Thursday

The Great Wall of China




I had a dream last night that I was in China: at least, I think it was China. I couldn't speak the language, or read any of the signs, so I guess that's where I was.

I'd arrived in a large city full of fields and strange anthill-like structures with little windows in them. They seemed to be made of clay.

Eventually I'd stumbled into one of them - some kind of monastery, I think it was - and booked a room, or rather an alcove in a corridor full of monks and other polyglot tourists.

Unfortunately, when I went out to explore, I got disorientated and couldn't find my way back. The dream got increasingly nightmarish from this point on. I wandered around, unable to recognize anything that looked in the slightest degree familiar, and even when I finally found a taxi-driver who spoke English, there was no way he could tell me where my room might be. My room and all my luggage - passport and money included, I suppose.

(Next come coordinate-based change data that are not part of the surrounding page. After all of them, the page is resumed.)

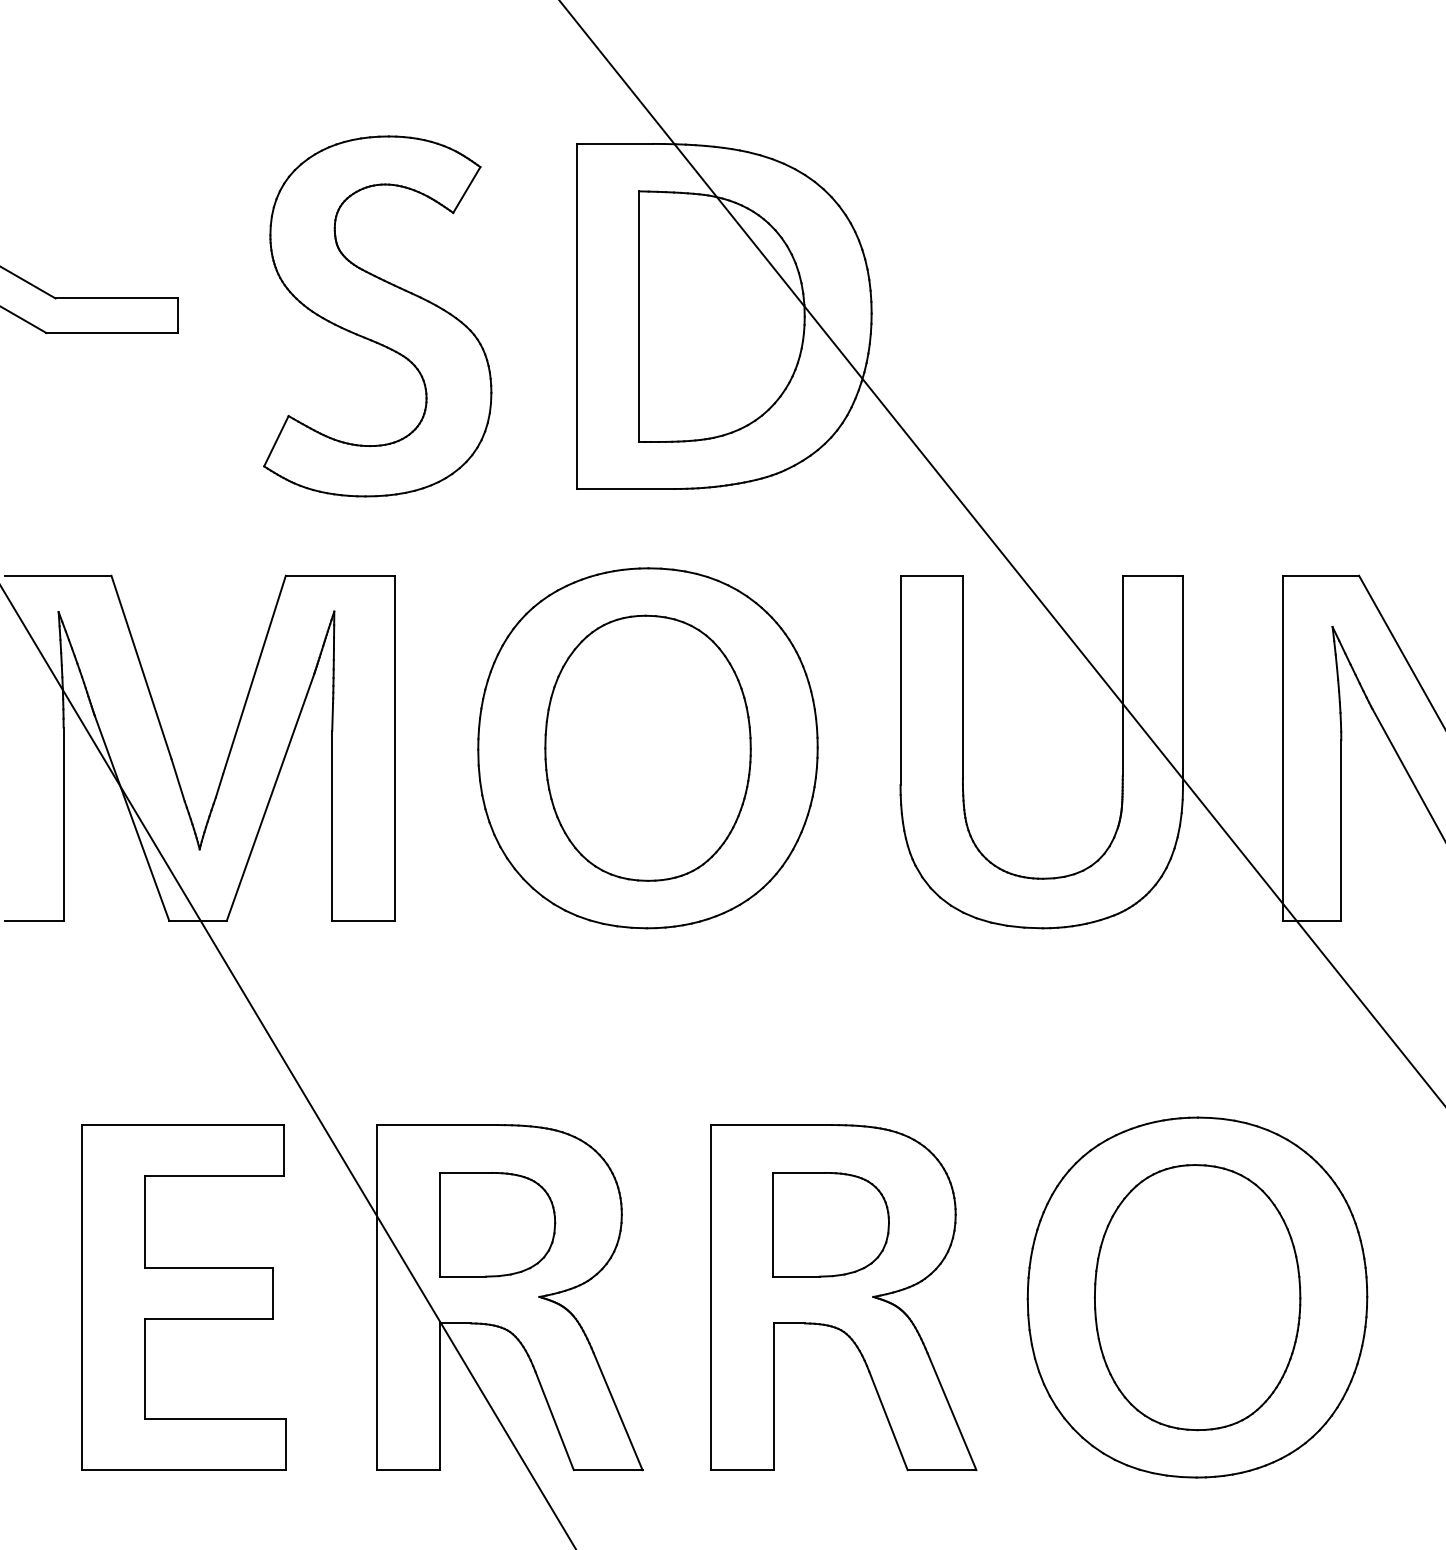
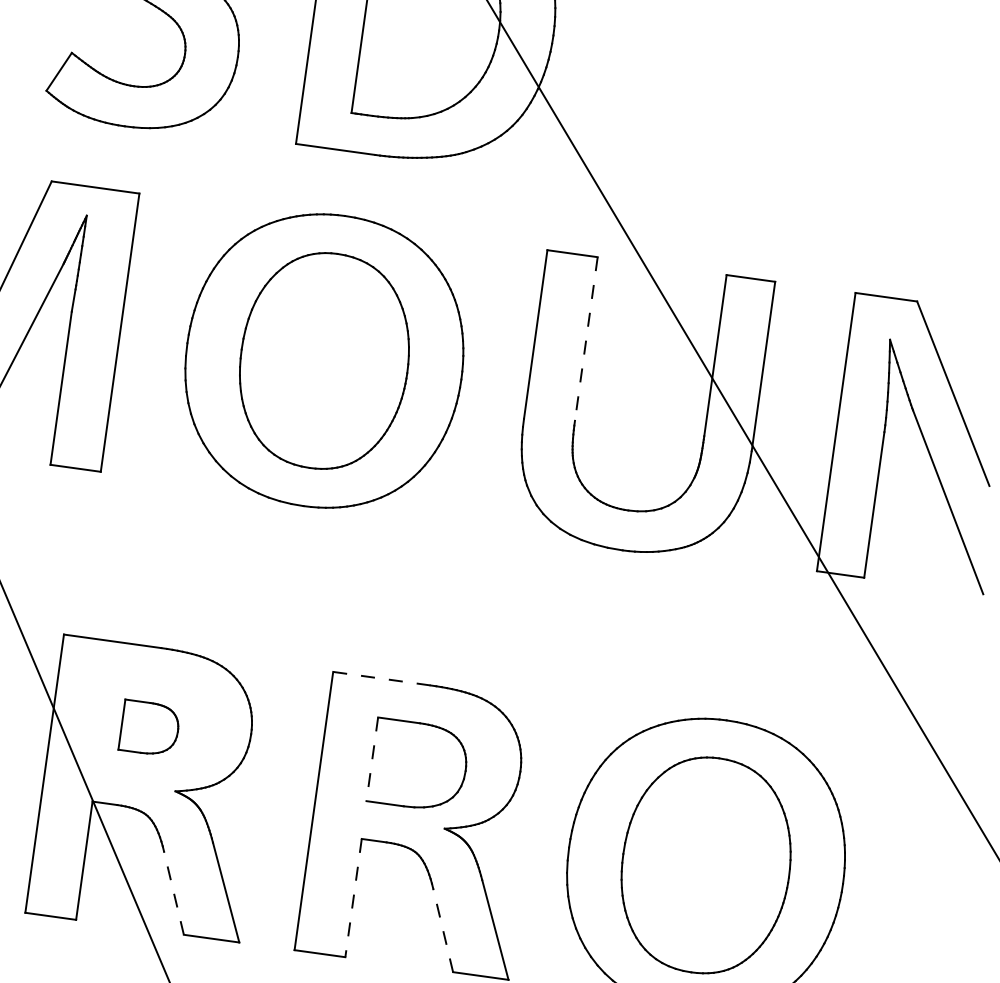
line: (962, 677) -> (585, 339), solid -> dashed
line: (771, 1125) -> (381, 679), solid -> dashed
part: (497, 1224) -> (149, 728), size x0.6
line: (773, 1224) -> (372, 759), solid -> dashed
line: (774, 1397) -> (353, 898), solid -> dashed
line: (554, 1420) -> (173, 892), solid -> dashed
line: (888, 1420) -> (443, 930), solid -> dashed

Finally we drove to a little park overlooking the city and tried to make sense of where I might have been, what route I might have taken to get where I'd ended up. Another couple of guys had joined us by then, but didn't seem especially motivated to help.

The dream might have been prompted by that time I got left behind in the toilets on New Year's Eve in Thailand. There was the same sense of mounting panic, of not having any clear coordinates to steer by. The Chinese anthill imagery might have come out of Kafka's Great Wall of China, perhaps, or else one of De Quincey's opium dreams.

The one thing that's certain is the sense of being lost: lost in a self-constructed labyrinth which no-one else can access to help you out of. No matter how obliging my guide was in trying to help me find my way back, it all depended on my fragile memories of just what twists and turns I'd taken in the dark in my first few minutes in the city.